The control scheme is conversely good and very, very bad. In one sense, the control scheme is fairly easy to use. A will have you jumping, while B will help you accost strangers. Maybe not the best possible system, but by no means a digital hell. Hands down, the worst feature of the control scheme is an insufferably tedious camera controller, almost incomprehensibly shuttled from its heavenly ordained place on the D pad--much in the way monarchs are chosen and heathens vanquished--to the Nunchuk’s C button. Holding the C button, you’ll be forced to aim the controller at the screen to adjust the camera’s position. If this were only annoying, it would be one thing; but that the C-button camera inhibits, if it doesn’t essentially prohibit, simultaneous dashes, controlled by the nearby but not near enough Z button, is something boarding upon the absurd.

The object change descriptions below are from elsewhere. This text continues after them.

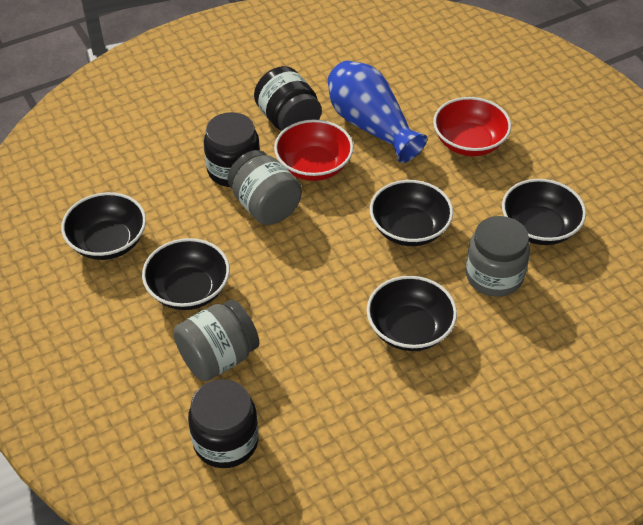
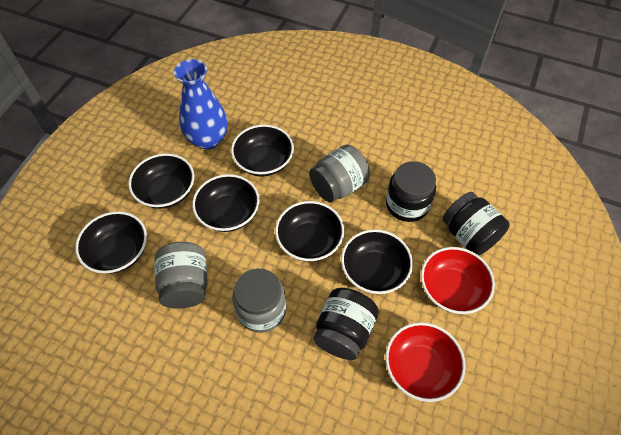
black bowl: 5 -> 6

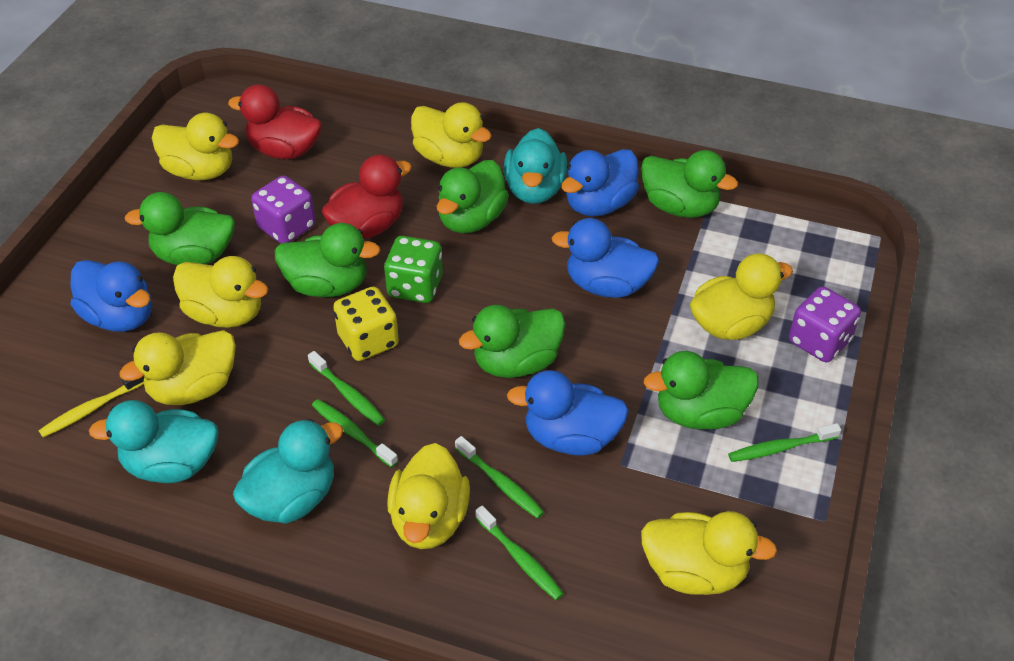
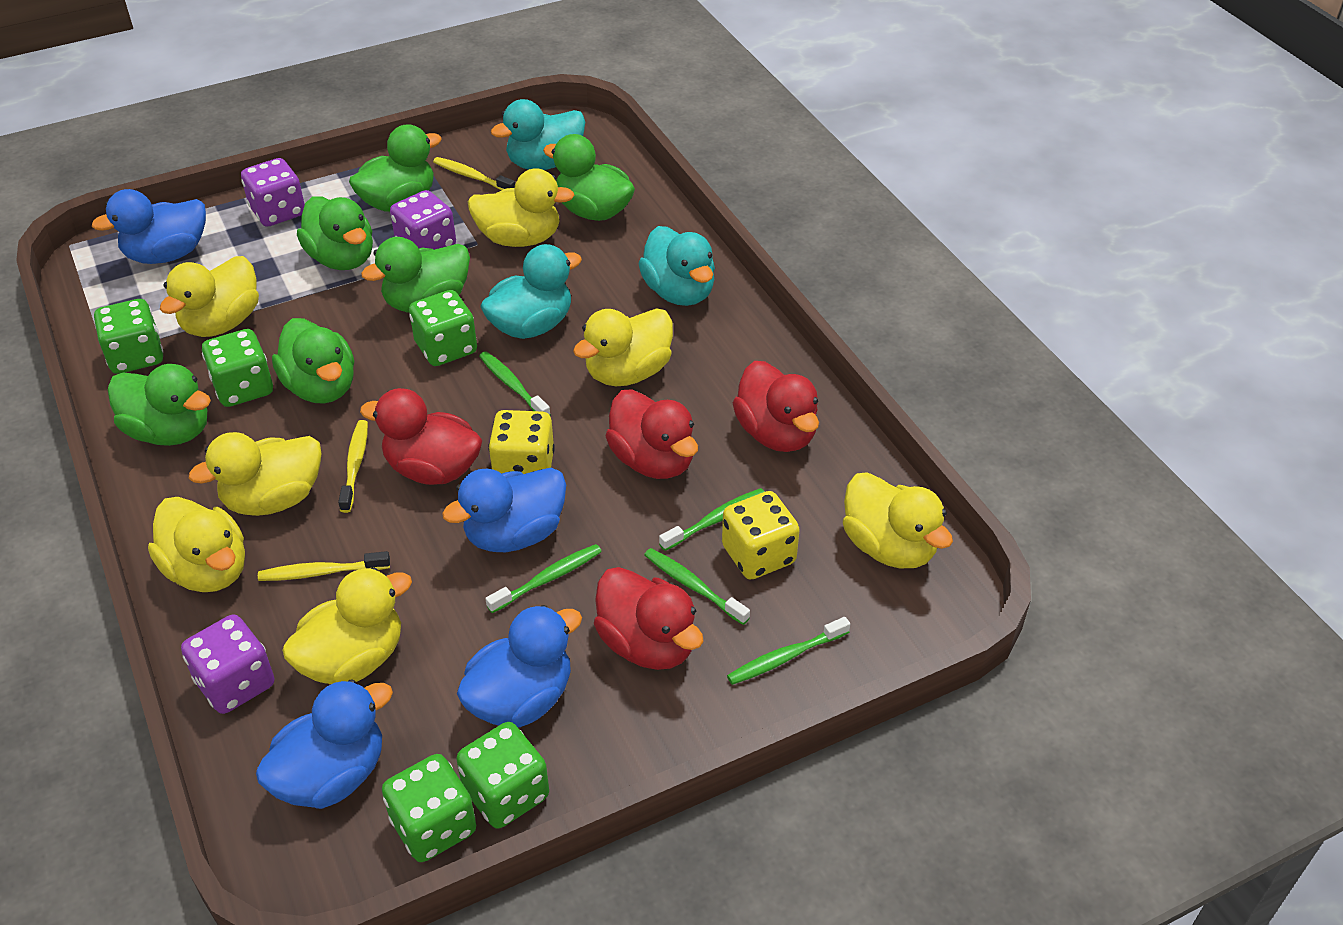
green dice: 1 -> 5
purple dice: 2 -> 3
red duck: 2 -> 4
yellow dice: 1 -> 2
yellow toothbrush: 1 -> 3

Visually the game generally lives up to Pixar’s visually impeccable standards, more or less mirroring the original. That being said, the game isn’t perfect. Sure, it looks like the movie, but the Wii, time and again, has proven something of the console for visual dullards. (One assumes that when Wii II appears, god knows when, that graphics will be the first thing upgraded.) The gaming environments have a delightfully expansive feel, only improved by their interactivity. But as you scour the kitchen, the odd item here or there stands out worse than a hot dog in your crème brûlée. On closer inspection, lumpy, nearly formless objects populate what from a distant looked like a kitchen verité. As a result, the game looks really good in a superficial sort of way: from a distance and on first sight, it’s downright pretty; but as you work your way through the levels, things start to get clunky, objects just a touch too blurry.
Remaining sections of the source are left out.